Section 7.5 Withholding. The Company or Subsidiary that employs the Participant shall be entitled to withhold from any payment made under the Plan the full amount of any required federal, state, or local taxes. An Award may be reduced, to the extent permitted by law, in an amount equal to any sum owed by the employee to the Company for loans, credit cards, etc.

Section 7.6 Recoupment. Awards shall be subject to any applicable clawback or recoupment policies and other policies that may be implemented by the Board from time to time.

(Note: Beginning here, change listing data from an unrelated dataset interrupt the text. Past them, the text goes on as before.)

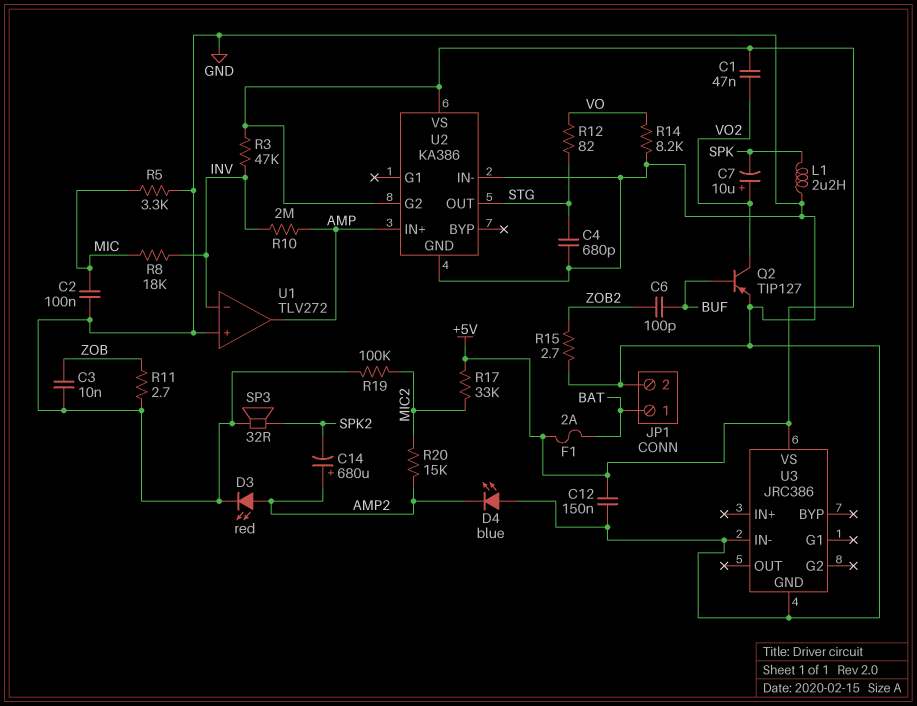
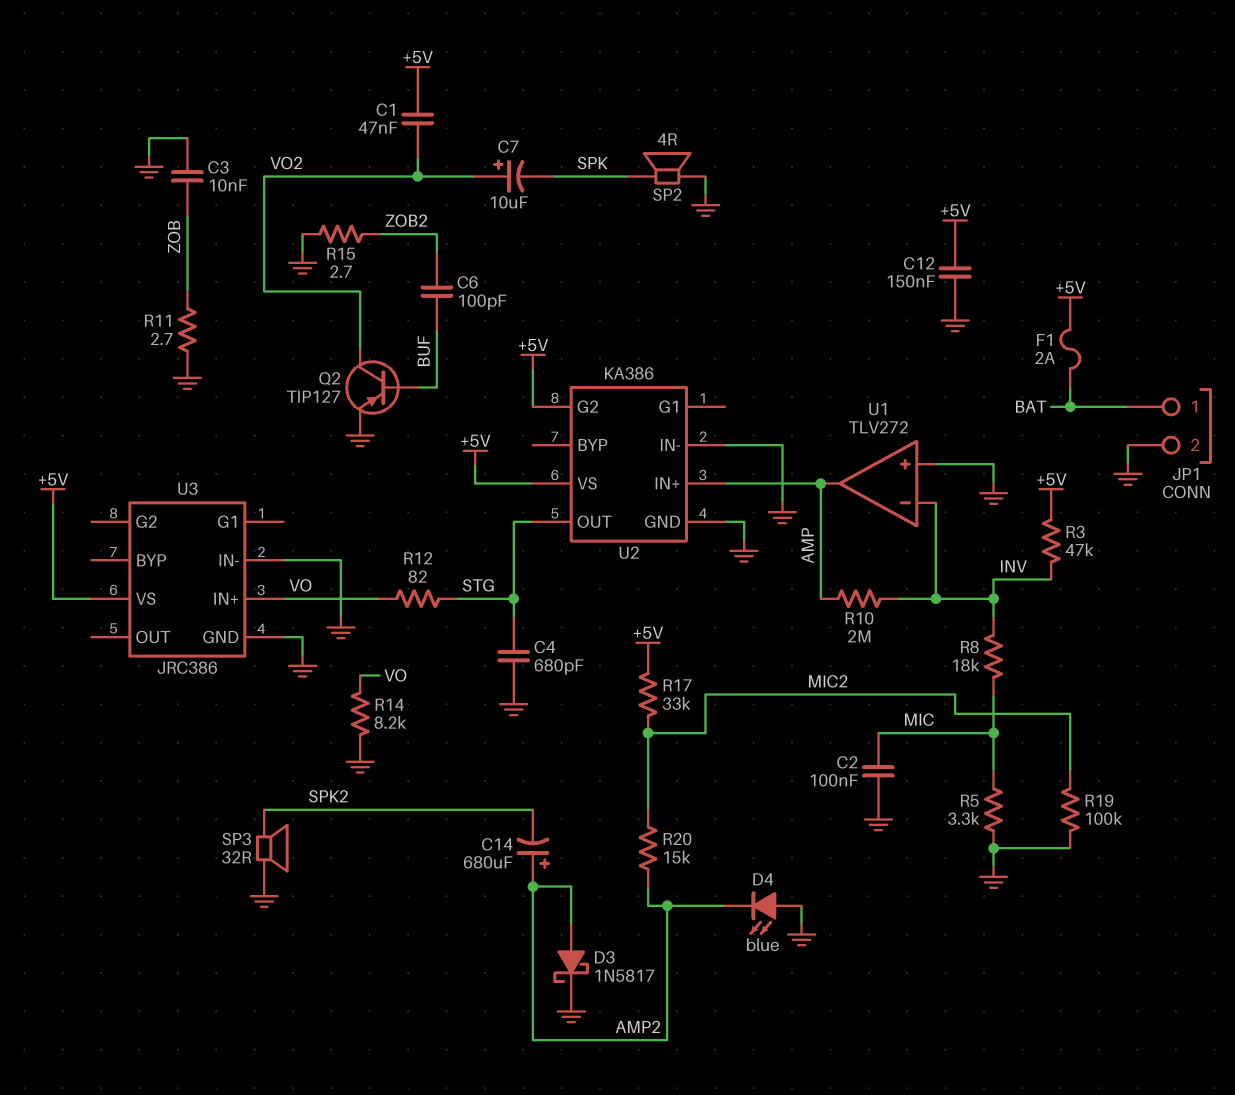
D3: LED red (A AMP2, K GND) -> schottky 1N5817 (A AMP2, K GND)
L1: 2.2uH (GND, SPK) -> none
SP2: none -> speaker 4R (GND, SPK)
U3 pin IN+: none -> VO

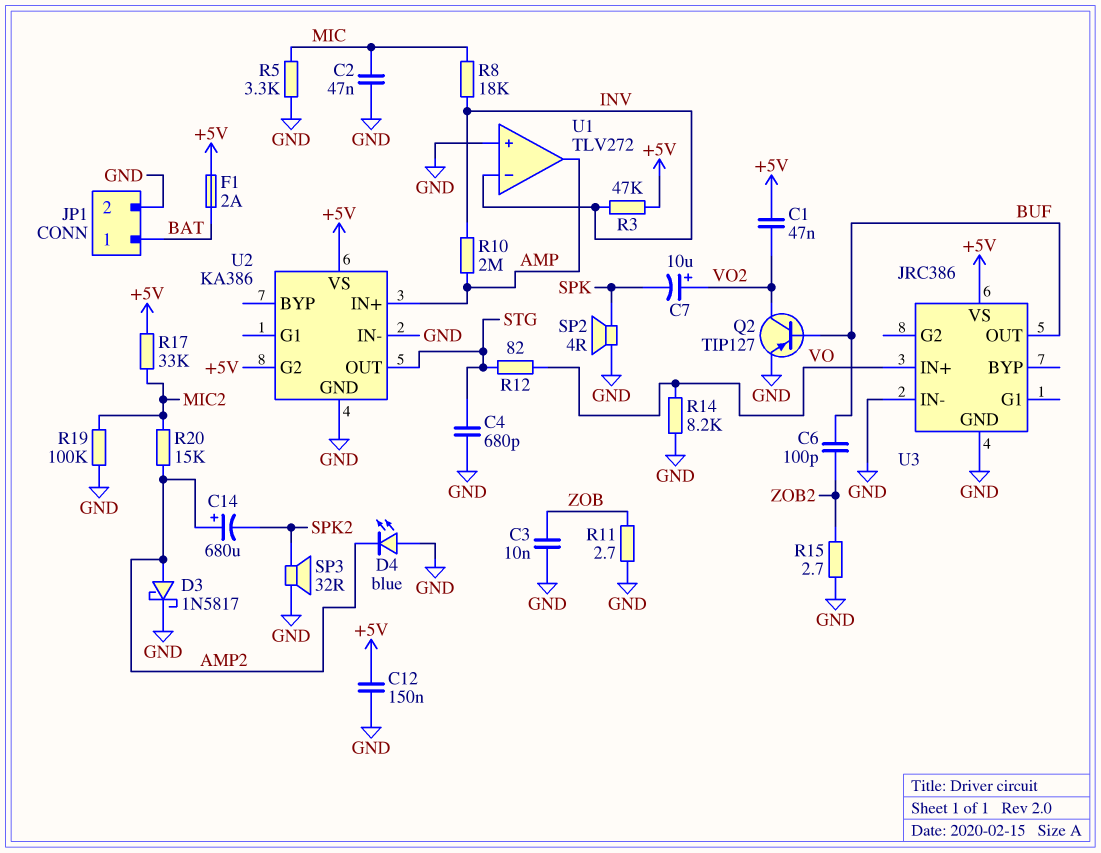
C2: 100nF (GND, MIC) -> 47nF (GND, MIC)
U3 pin OUT: none -> BUF

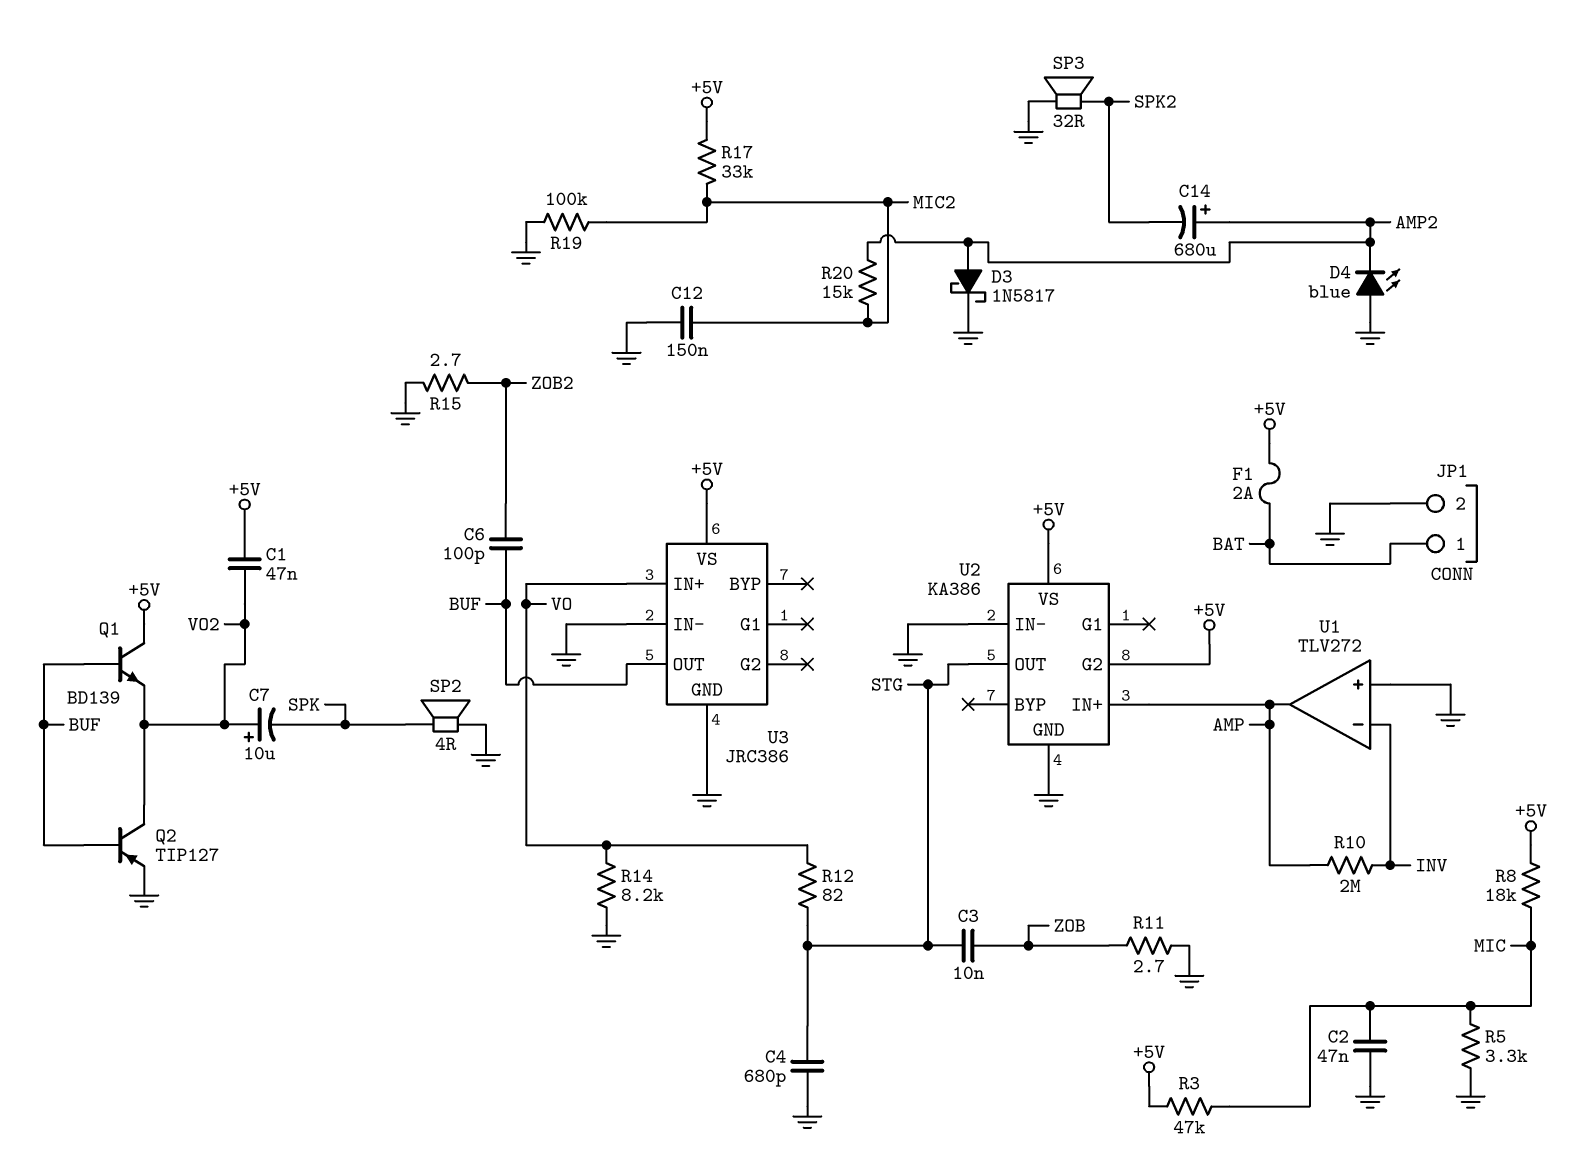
C3: 10nF (GND, ZOB) -> 10nF (STG, ZOB)
C12: 150nF (+5V, GND) -> 150nF (GND, MIC2)
Q1: none -> NPN BD139 (B BUF, C +5V, E VO2)
R3: 47k (+5V, INV) -> 47k (+5V, MIC)
R8: 18k (INV, MIC) -> 18k (+5V, MIC)

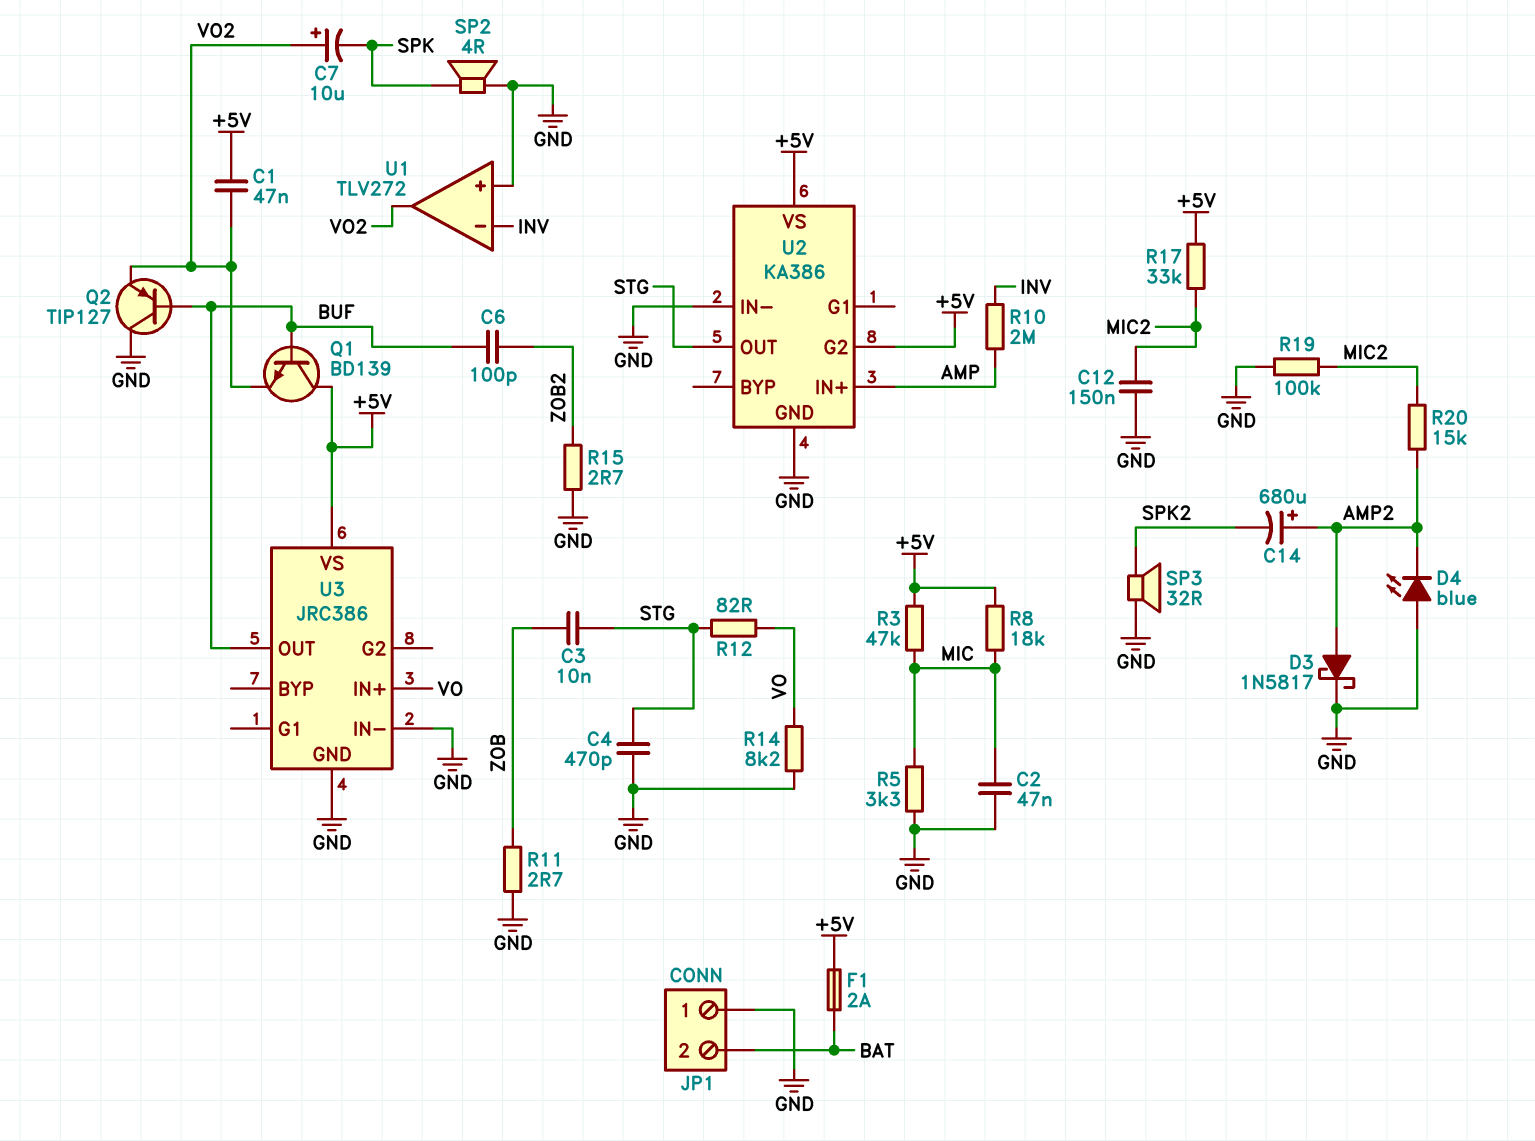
C4: 680pF (GND, STG) -> 470pF (GND, STG)
JP1 pin 1: BAT -> GND
JP1 pin 2: GND -> BAT
Q2: PNP TIP127 (B BUF, C VO2, E GND) -> PNP TIP127 (B BUF, C GND, E VO2)
U1 pin out: AMP -> VO2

Section 7.7 Nontransferability of Benefits. A Participant may not assign, pledge or transfer any interest in an Award, nor shall any Award be subject to any claim of any creditor, and, in particular, to the fullest extent permitted by law, all such payments, benefits and rights shall be free from attachment, garnishment, trustee’s process, or any other legal or equitable process available to any creditor of a Participant. Notwithstanding the foregoing, upon the death of a Participant, the Participant’s rights and benefits under the Plan shall pass by will or by the laws of descent and distribution.

Section 7.8 Successors. The Plan shall be binding upon and inure to the benefit of the Company, its successors and assigns, and each Participant and his or her heirs, executors, administrators and legal representatives.

Section 7.9 Governing Law. To the extent not governed by federal law, the Plan shall be construed in accordance with and governed by the laws of the State of Delaware.